Some Perspective on "Trade War" Reporting
Although I have no scientific data to back this up, I think it's safe to say that I take a backseat to very few people in my criticism of recent US trade policy. That said, I've grown quite concerned with a growing number of media reports that a recent spike in US trade remedies (i.e., antidumping and countervailing duty) cases is a scary signal of burgeoining US protectionism or an impending "trade war" with China. For example, last week the AFP reported:
Tensions between the world's number-one and number-three economies intensified last week when the US slapped anti-dumping tariffs of up to 99 percent on imports of some Chinese steel products used in the oil industry.
Similar statements have appeared in lots of recent op-eds and wire service reports, each pointing to a 2009 increase in antidumping and CVD cases as hard evidence that a tit-for-tat trade war between the United States and China is brewing. (Insert ominous "dah-dah-duhhhh" here.)
Such "analysis," however, demonstrates a basic misunderstanding of how AD/CVD cases are initiated and decided in the United States, and it might actually do free traders a disservice. Sure, China is complaining, but that's hardly anything new. The fact is that the US government does not bring AD/CVD cases. They instead are the result of massive petitions filed under US law by private domestic companies (or coalitions of companies) and/or their unions purusant to their own economic interests. Such petitions typically take months to produce, costing hundreds of thousands of dollars in lawyer and economist fees - hardly an efficient retaliatory weapon. The US government (through the Department of Commerce) can, by law, have a small role in the crafting of an AD/CVD petition but only in a basic advisory capacity (e.g., to assist the petitioner with meeting the basic legal criteria for a proper petition) and little more. And once filed, cases are essentially on "autopilot," with DOC's initiation of the case, as well as affirmative preliminary determinations by the DOC and the US International Trade Commission, all but certain (a common free trader complaint against the law, actually). Meanwhile, the President himself has no formal role in the process.
This automaticity, and the lack of White House involvement, means that it's a real stretch to claim that the filing of an AD/CVD petition - or the subsequent initiation of case against China, the preliminary domestic injury determination by the ITC or the preliminary calculation of antidumping or CVD duties by DOC - is a sure sign of US protectionism. Indeed, even a final injury determination or the actual imposition of AD/CVD duties isn't a good indicator of surging American isolationism: according to a plethora of studies, the filing of an AD/CVD petition almost always results in the final imposition of remedial tariffs (unless respondents hire my firm, of course).
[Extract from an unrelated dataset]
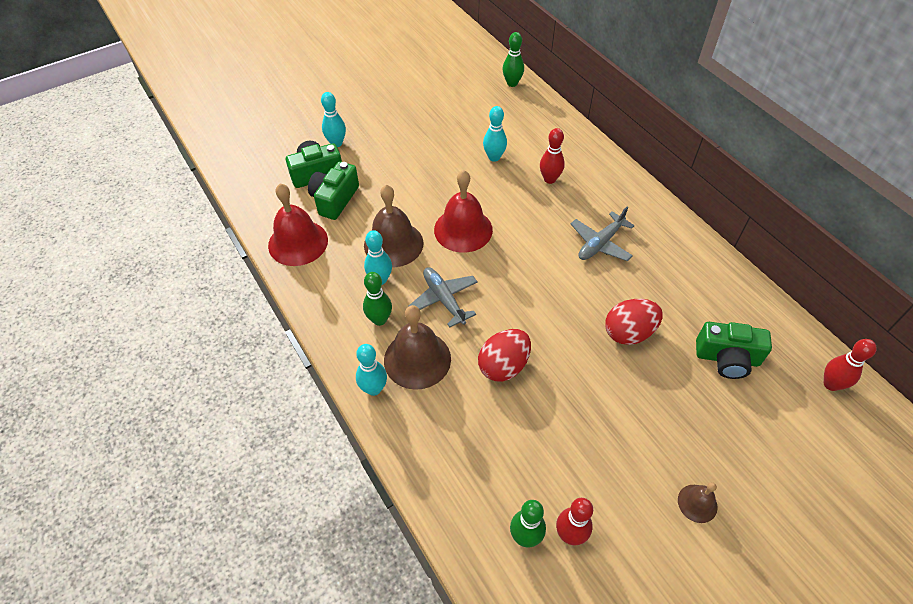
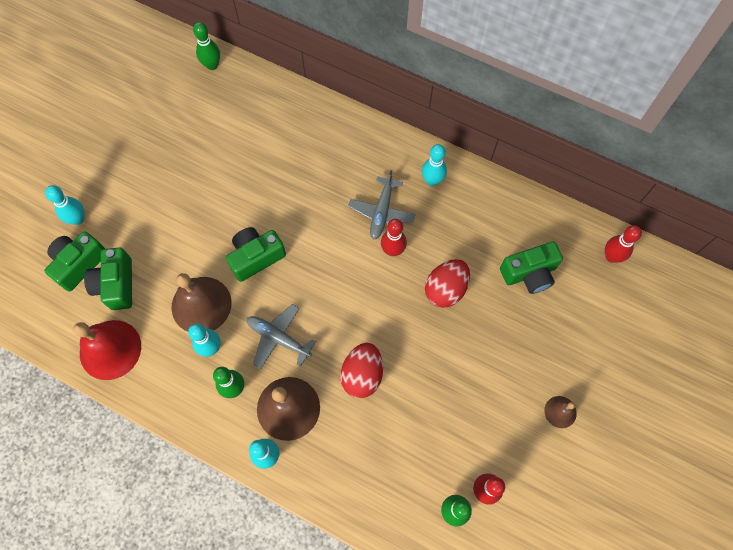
camera: 30 degrees left, 15 degrees up
(463, 229) = (256, 257): red bell -> green camera
(494, 157) = (241, 163): turquoise bowling pin -> turquoise bowling pin (432, 180)
(549, 179) = (304, 164): red bowling pin -> red bowling pin (392, 250)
Yet even if one were to conclude that the simple initiation of an AD/CVD case amounts to US "protectionism," the number of AD/CVD cases in 2009 is well within recent historical norms. According to DOC statistics, the United States has initiated 22 AD or CVD cases against China on 12 products so far in 2009. That might sound like a lot, but consider that in 2008 there were 15 AD/CVD cases against China, and 19 such cases in 2007. (These elevated numbers actually have persisted ever since the "free trade" Bush Administration changed its decades-old policy in 2006 and started applying the CVD law to imports from China and other "non-market economies".) Sure you can blame US trade law for producing such numerous and seemingly pre-ordained outcomes, but it was doing that long before President Obama took office.
By contrast, the President's decision to impose prohibitive tariffs on Chinese tires under Section 421 of US trade law was both completely discretionary and the first of its kind. As such, it warrants intense criticism and serious concern about increased White House protectionism and the future of US trade policy.
With the 421 decision, the White House's failure to engage at the WTO, its shelving of pending FTAs with Colombia, Panama and South Korea, its refusal to resolve te Buy American and Mexican Trucks disputes, and USTR's increased "enforcement efforts," free traders have plenty of bad moves to criticize, and journalists have plenty of troubling signs to report. But when these well-meaning souls add AD/CVD initiations to the list, they risk undermining their message for those policymakers and readers who understand the difference between "typical" and "extraordinary" US trade policy. Such a move, therefore, could actually end up hindering the important causes of trade liberalization and US accountability, rather than promoting them.